Implementation:NVIDIA NeMo Aligner Build RLHF Datasets
| Implementation Details | |
|---|---|
| Name | Build_RLHF_Datasets |
| Type | API Doc |
| Implements | RLHF_Prompt_Data_Preparation |
| Repository | NeMo Aligner |
| Primary File | nemo_aligner/data/nlp/builders.py |
| Domains | NLP, Data_Engineering |
| Last Updated | 2026-02-07 00:00 GMT |
Overview
Concrete tool for constructing prompt-only datasets for RLHF training provided by the NeMo Aligner data builders module.
Description
The build_train_valid_test_rlhf_datasets function is a partial application of the generic build_train_valid_test_datasets factory, specialized to create RLHFDataset instances. The RLHFDataset class handles tokenization and padding of prompt-only JSONL data for PPO and REINFORCE training.

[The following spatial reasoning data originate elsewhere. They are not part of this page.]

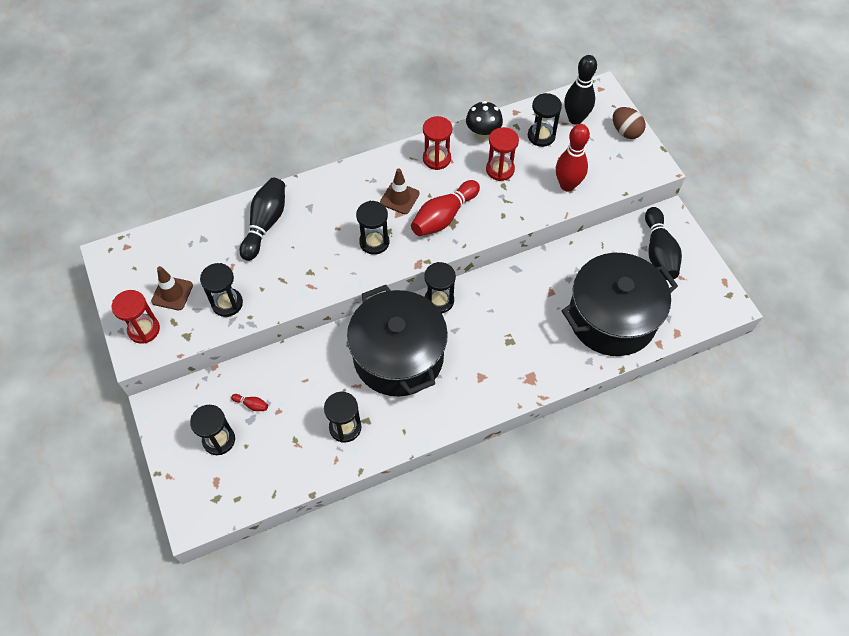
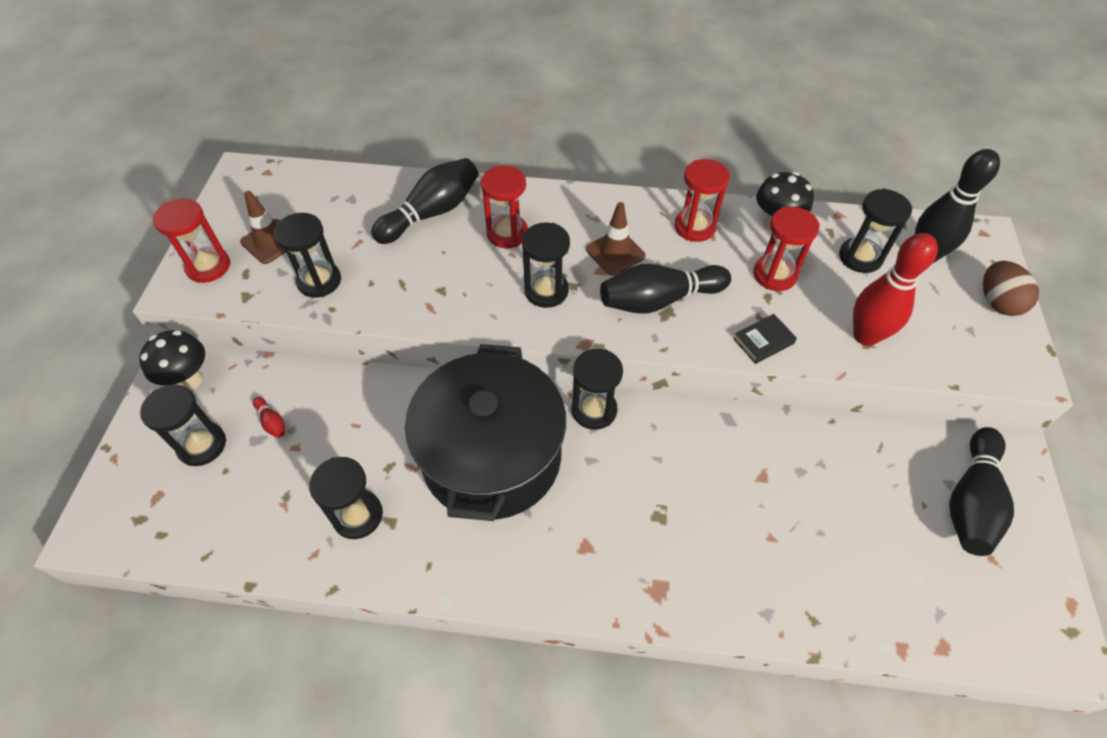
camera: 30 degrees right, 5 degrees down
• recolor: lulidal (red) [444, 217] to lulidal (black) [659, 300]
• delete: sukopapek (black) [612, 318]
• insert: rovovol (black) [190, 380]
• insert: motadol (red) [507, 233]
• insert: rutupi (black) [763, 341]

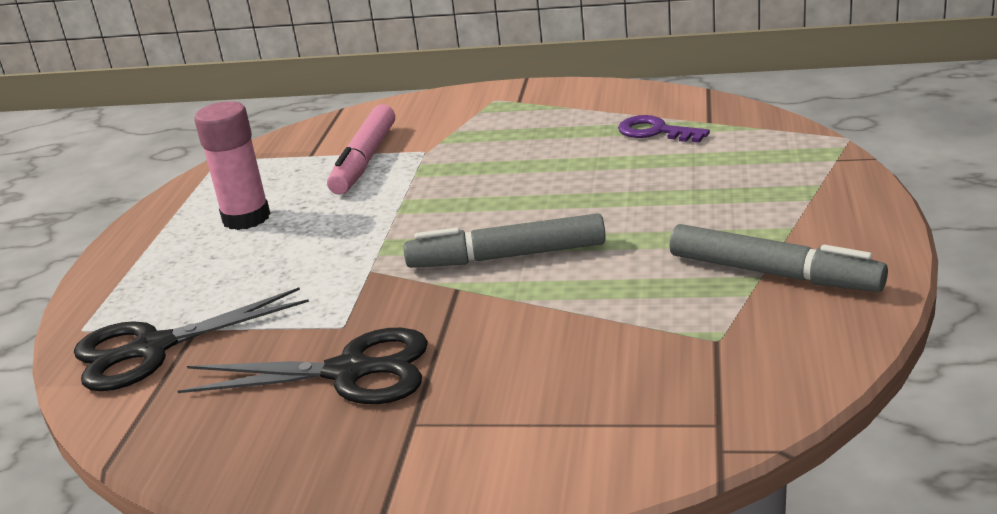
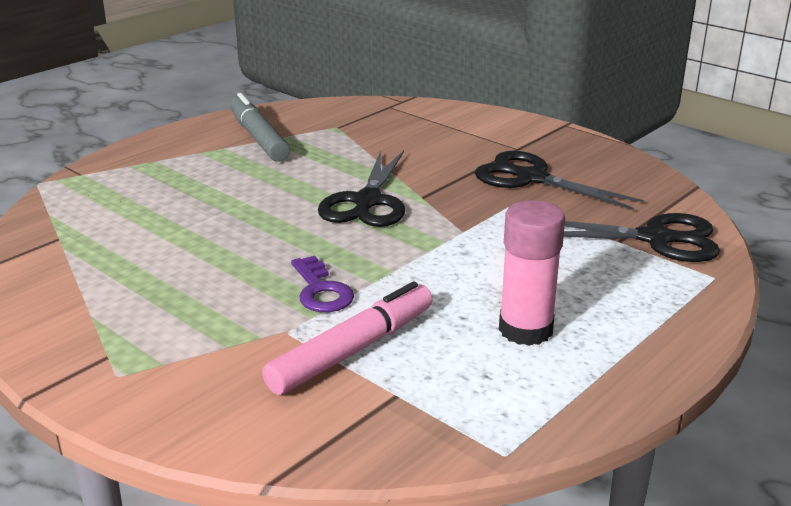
camera: 150 degrees left, 0 degrees up
• replace: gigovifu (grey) [507, 256] to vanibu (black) [367, 201]
• move: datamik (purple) [655, 131] to [321, 291]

Unlike SFT or DPO datasets, this dataset returns only prompts -- responses are generated online by the actor model during rollouts.
Usage
Import when setting up PPO or REINFORCE training data. The same builder and dataset class is shared between both PPO and REINFORCE workflows.
Code Reference
Source Location
- Repository: NeMo Aligner
- File:
nemo_aligner/data/nlp/builders.py(L392 partial),nemo_aligner/data/nlp/datasets.py(RLHFDataset)
Signature
# Partial application in builders.py
build_train_valid_test_rlhf_datasets = partial(build_train_valid_test_datasets, RLHFDataset)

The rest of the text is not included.